Oliver no respondió. Pero Sheila sí lo hizo, dirigiendo una sonrisa demasiado brillante hacia Jury que contradecía la sombría determinación de su voz.

– Créame, encanto, yo sé cuando Oliver está aquí. – La sonrisa desapareció al mirar Sheila a Darrington. – Y cuándo no.


Como era Navidad, el negocio de Trueblood estaba cerrado, así que Jury fue a su casa, situada frente a la plaza. Era una casa preciosa, escoltada por dos robles cuyas ramas se tocaban graciosamente en las copas y cuyos troncos se curvaban. A uno de los lados había dos ventanas, bastante separadas una de otra, con vidrios en forma de diamantes.

Trueblood ultimaba los detalles de su indumentaria para ir a cenar con los Bicester-Strachan.

– ¿Usted no viene, amigo? Tendría una buena oportunidad de interrogarnos a todos al mismo tiempo. La crême de la crême de Long Pidd. A excepción de Melrose Plant, por supuesto.

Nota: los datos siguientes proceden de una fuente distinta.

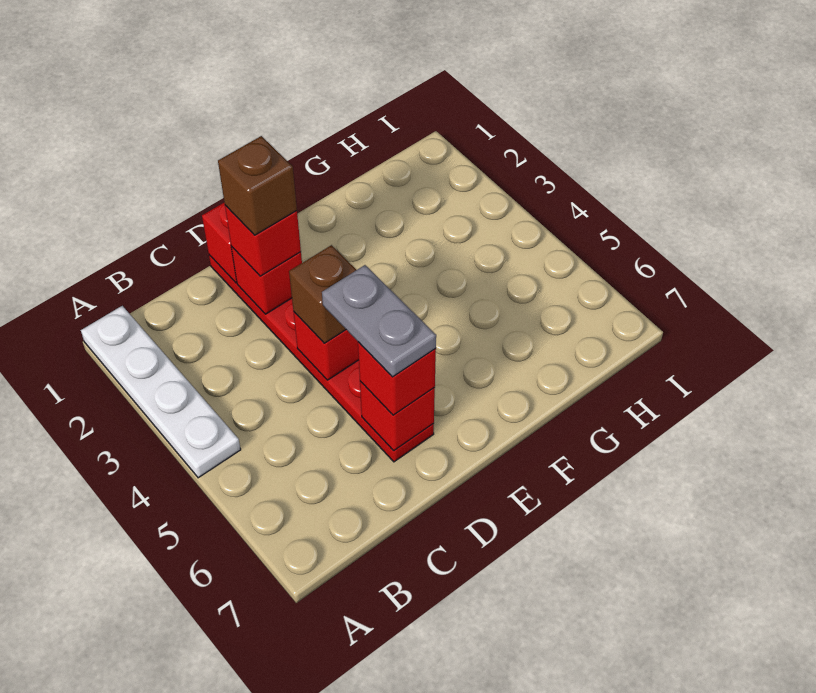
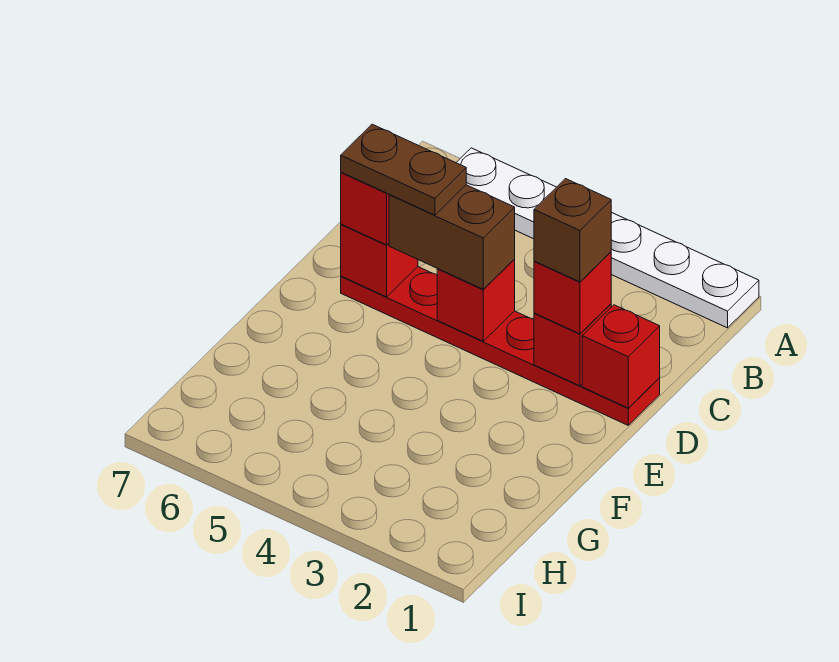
white plate A1:A4 level 1 -> white plate A1:A6 level 1
brown brick D4 level 3 -> brown brick D4:D5 level 3
grey plate D5:D6 level 4 -> brown plate D5:D6 level 4

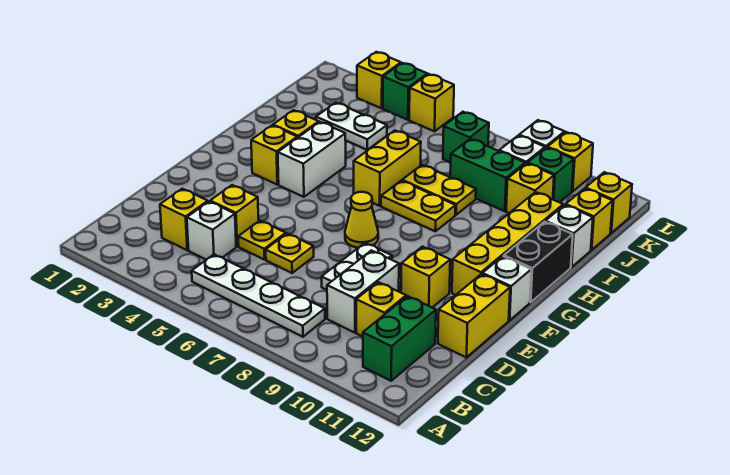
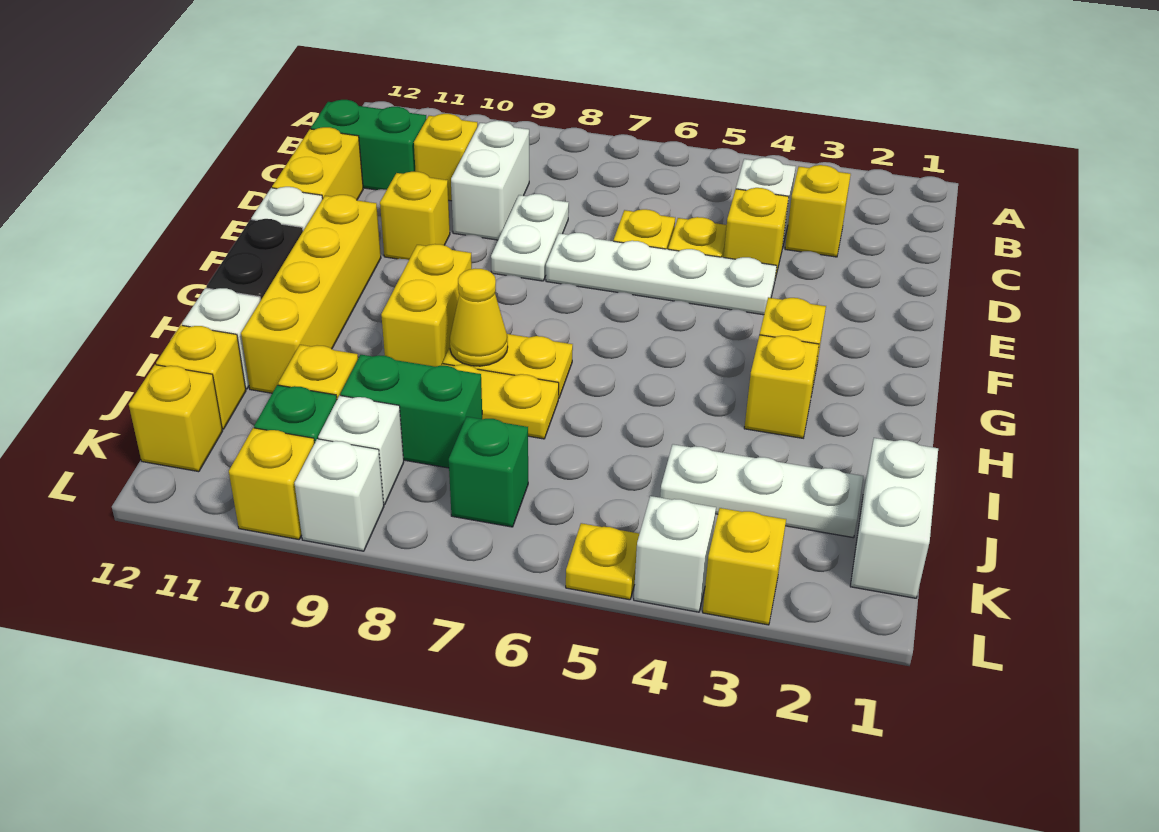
white plate B5:B8 level 1 -> white plate E4:E7 level 1
green brick B11:C11 level 1 -> green brick C11:C12 level 1
yellow cone F7 level 1 -> yellow cone H8 level 2
white brick G4:H4 level 1 -> white brick J1:K1 level 1
yellow brick H6:I6 level 1 -> yellow brick G9:H9 level 1
white plate J3:J4 level 1 -> white plate J2:J4 level 1
green brick L4 level 1 -> white brick L4 level 1
yellow brick L5 level 1 -> yellow plate L5 level 1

Jamás asiste a esas reuniones de Lorraine. – Terminó de hacerse el nudo de su corbata de seda gris y suspiró.

– Ceno con el señor Plant – dijo Jury, buscando un lugar donde sentarse, pero todos los muebles parecían demasiado delicados como para sostener su peso -. Tengo entendido que la señora Bicester-Strachan estaba interesada en el señor Plant…

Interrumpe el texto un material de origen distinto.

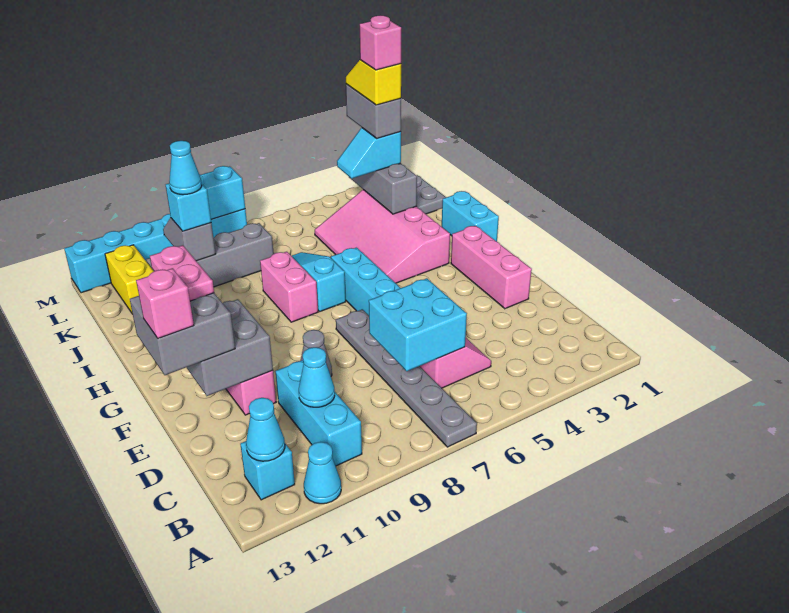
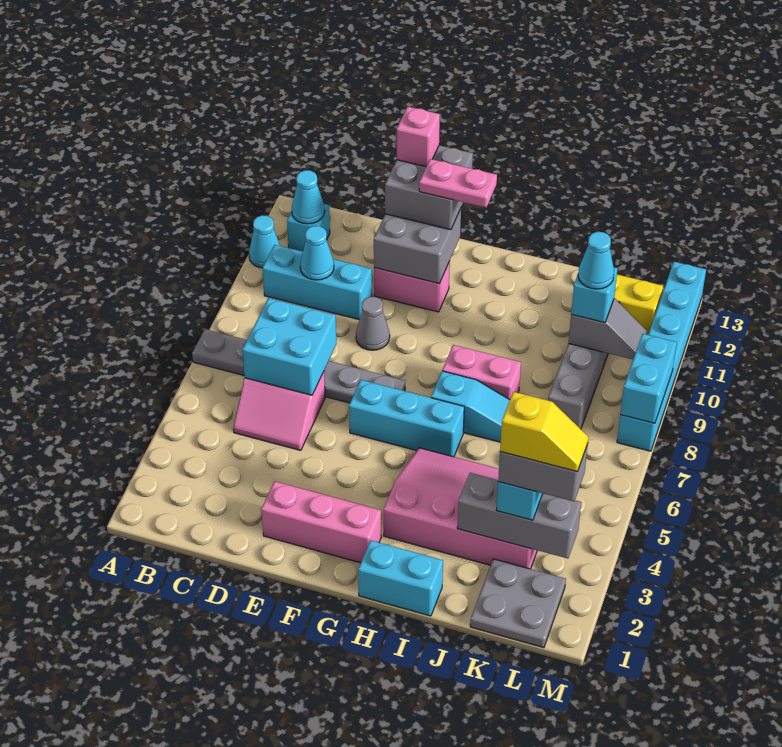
pink brick K3 level 6 -> none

– ¿“Interesada”? Querido, una noche en lo de Matchett casi lo tira al piso. – Trueblood se puso la corbata por dentro del chaleco, se acomodó el saco de corte perfecto y fue a buscar un botellón de cristal tallado, dos copas de jerez en forma de tulipán y un bol de castañas peladas que puso frente a Jury.

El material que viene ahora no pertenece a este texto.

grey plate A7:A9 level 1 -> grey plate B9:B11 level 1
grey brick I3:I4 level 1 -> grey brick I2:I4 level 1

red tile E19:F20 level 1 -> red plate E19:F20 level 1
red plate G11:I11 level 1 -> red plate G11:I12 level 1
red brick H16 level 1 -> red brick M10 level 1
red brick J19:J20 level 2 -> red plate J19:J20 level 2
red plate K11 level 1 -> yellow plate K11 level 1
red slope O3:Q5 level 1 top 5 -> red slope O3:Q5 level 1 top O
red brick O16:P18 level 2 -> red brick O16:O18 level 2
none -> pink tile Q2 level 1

– Supongo que ya se habrá enterado de lo de Ruby Judd.

– Sí. La joven que había huido a la luz de la luna. Una lástima.

– No fue exactamente una huida a la luz de la luna. Creo que fue persuadida por alguien. El asesino debió de sugerirle que preparara una valija para que la ausencia fuera más aceptable. De lo contrario, la gente habría empezado a hacerse preguntas.

– Como las que se hacen ahora, supongo. – Trueblood encendió un cigarrito. – Usted quiere saber dónde estaba yo la noche en cuestión.

– Sí. Pero ésa es sólo una de mis preguntas. La otra es: ¿cuál era su relación con Ruby Judd?

Trueblood se sorprendió.

– ¿Mi “relación”? Está bromeando. – Cruzó las piernas enfundadas en impecables pantalones y dejó caer un poco de ceniza en un cenicero de porcelana. – Si los viejos amigos de Scotland Yard me encontraran en las calles de Chelsea con un aro en la oreja me meterían en la cárcel antes de que me pudiera sacar los senos postizos.

Jury se ahogó con el jerez.

– Vamos, señor Trueblood.

– Dígame Marsha, como todos.

Jury no quería entrar en terreno con Trueblood.

– ¿Se acostaba con Ruby Judd o no?

– Sí.

La respuesta directa lo tomó por sorpresa.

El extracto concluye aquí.